SE will perpetuate a new economy, the formation of numerous industries, support contracts, produce high paying jobs, deliver natural resources to the planet, reduce orbital debris, and encourage tourism.

SE equates to Europe discovering the New World, building the United States Trans-continental railroad, the technological advances of the Space Race, and the generation of future economic wealth.

SE is a monumental engineering task that will allow people to continue to prosper and flourish on the surface of our changing planet.

confidentual email address not to be distributed or used for solicitation.

Sep. 20 2012 10:51 PM
Michael Laine from Near Seattle

That was a fun interview - thanks! (Please correct the spelling of my name; add an "e" at the end.)

@Ken - Thanks. It was a short interview, and it is sometime difficult to convey a complex project like this. Also, the Earth's Elevator usually gets all the attention, and so to tell folks that we're building the Lunar System first sometimes gets lost. I'm glad you picked up some of the details.

@John - Ya gotta know that you're not the first person to accuse us of getting 'high' all the time. ;-) In fact we briefly considered using "get higher!" as a marketing tagline. But to answer your point, you are correct, you can't point a 10 mile cable straight up. you MIGHT be able to build a super-Eiffel tower to perhaps 15-20km; but that would be the limit. And it would be a huge structure. Instead, with our system would hang the Ribbon back down from orbit. It's the difference between being a compression structure and a tension structure. One is doable, the other is not. (Of course, for the Earth system, we still don't have the materials viable - so for the time being, both are impossible.
@Larry - We also like "fly me to the moon" and U2's "elevation" and aerosmiths' "love in an elevator'!

Sep. 18 2012 11:28 AM
Ken Jackson from Maryland

@john: "... an unsupported cable of about ten (10 miles) is impossible with current technology."
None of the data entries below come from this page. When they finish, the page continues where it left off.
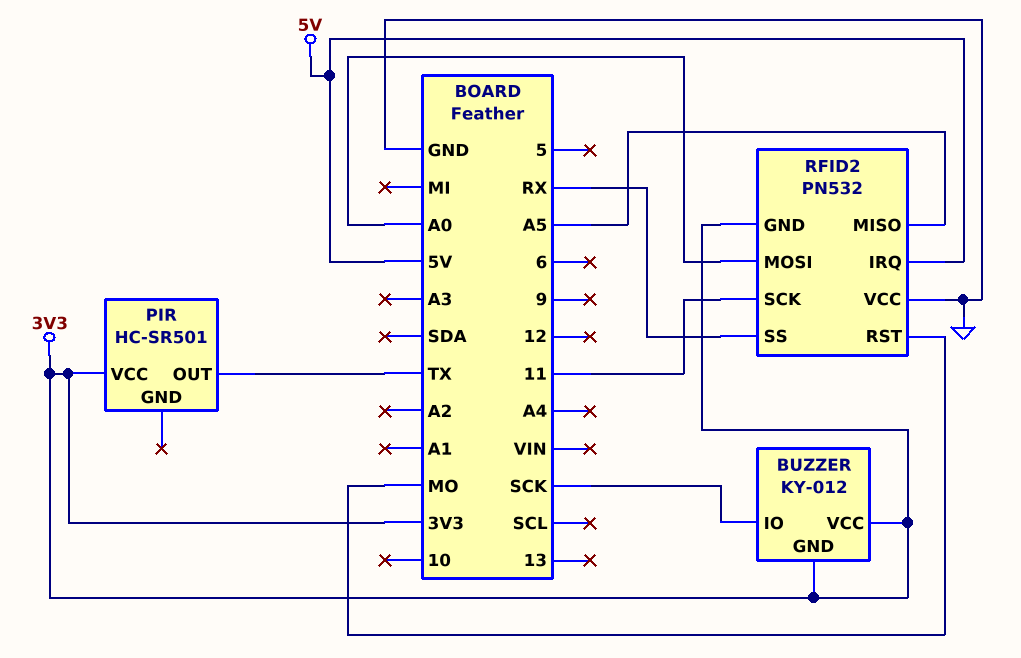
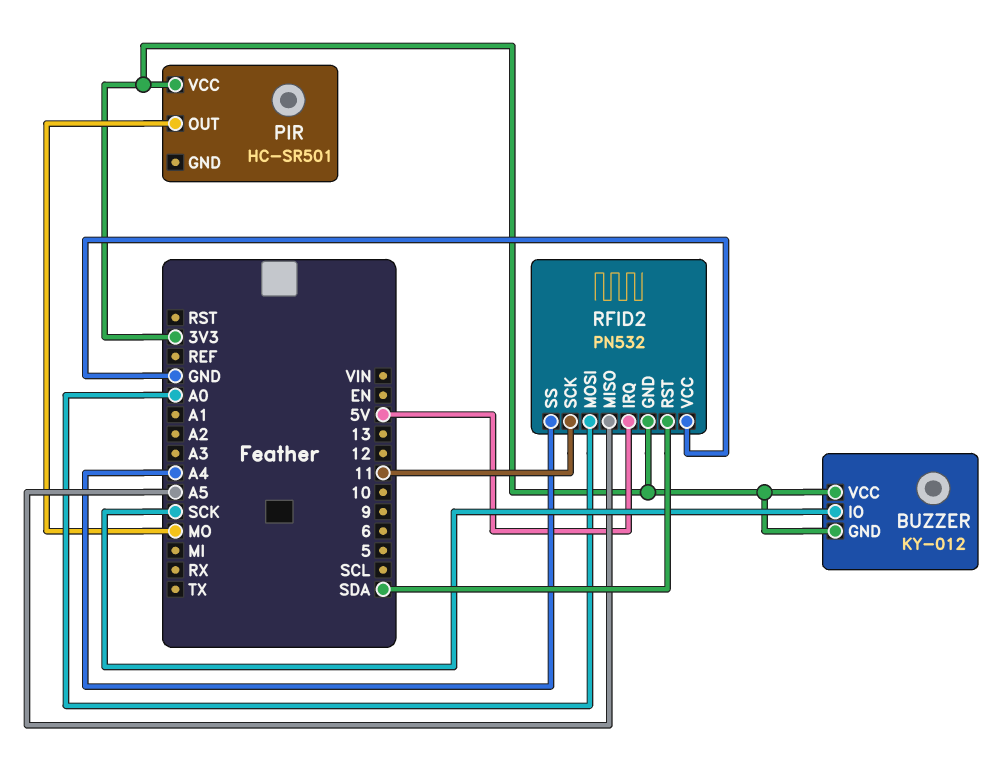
PIR pin OUT: TX -> MO
RFID2 pin RST: MO -> SDA
RFID2 pin SS: RX -> A4

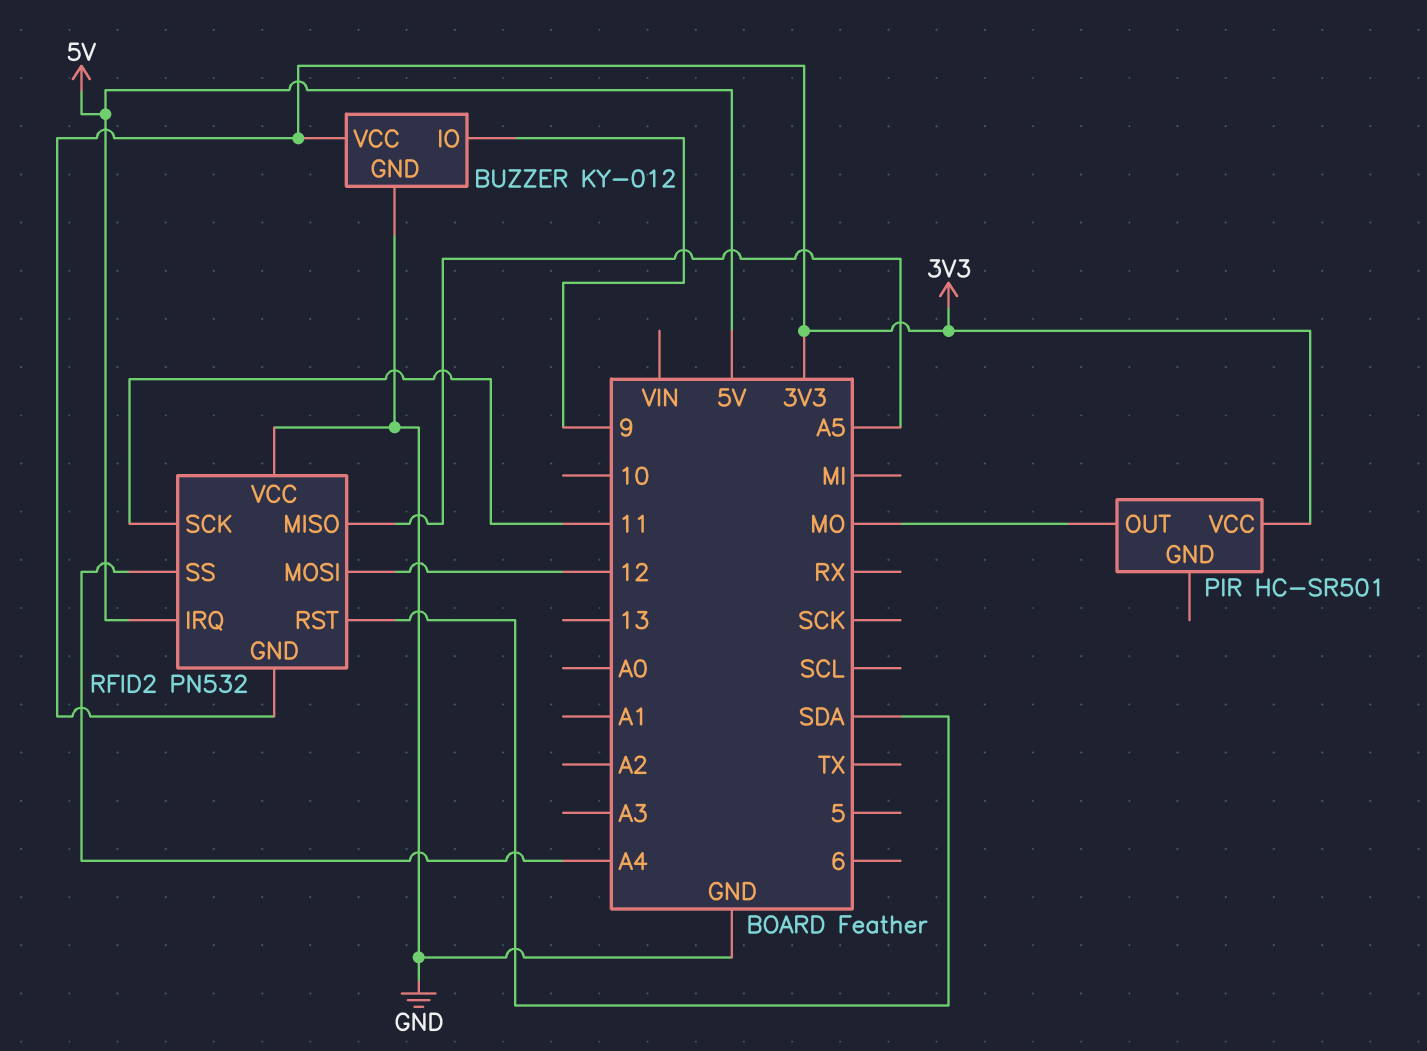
BUZZER pin GND: 3V3 -> GND
BUZZER pin IO: SCK -> 9
RFID2 pin MOSI: A0 -> 12

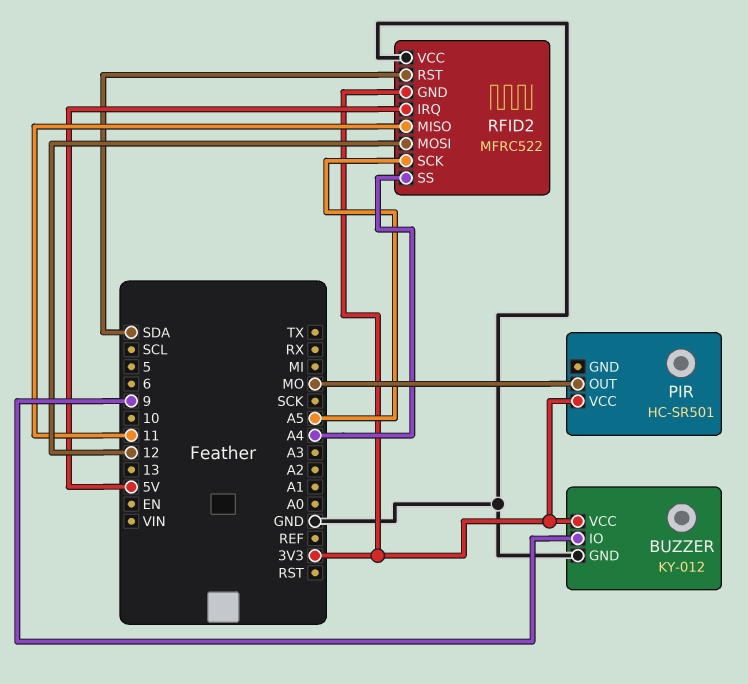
RFID2: PN532 -> MFRC522
RFID2 pin MISO: A5 -> 11
RFID2 pin SCK: 11 -> A5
Only ten miles? I've read several places that some scientists believe a carbon nanotube ribbon might be strong enough for a space elevator from earth. They just can't manufacture it yet.

But this article was short on facts. This news has been all over tech news sites, and they're planning to put a space elevator on the moon first. They'll string a cable from the moon through the L1 point so the earth's gravity keeps it taught instead of centrifugal force. It'll require a lot less tensile strength than the other.

It should be very doable. But you still have to use a rocket to get off the earth.

Sep. 12 2012 07:02 PM
John A from Earth.

There was a line early on in the report to the tune "how high can we go?"
LOL, I imagine a small cigarette being inhaled just after. The reason being that an unsupported cable of about ten (10) miles is impossible with current technology. So that means we can have one 100 Thousand miles long using NanoTechnology, right? Yes, Please inhale now.

Sep. 12 2012 04:00 PM
Larry Fisher from Brooklyn, N.Y.

I wonder if Religious groups might start a kickstarter for a Tower Of Babel...
There are so many jokes here but I hate being snarky...still Led Zeppelin's "Stairway To Heaven" could be the mood music on the elevator going up and there could be a button to listen to "Dark Side Of The Moon" during breakdowns and emergency repairs.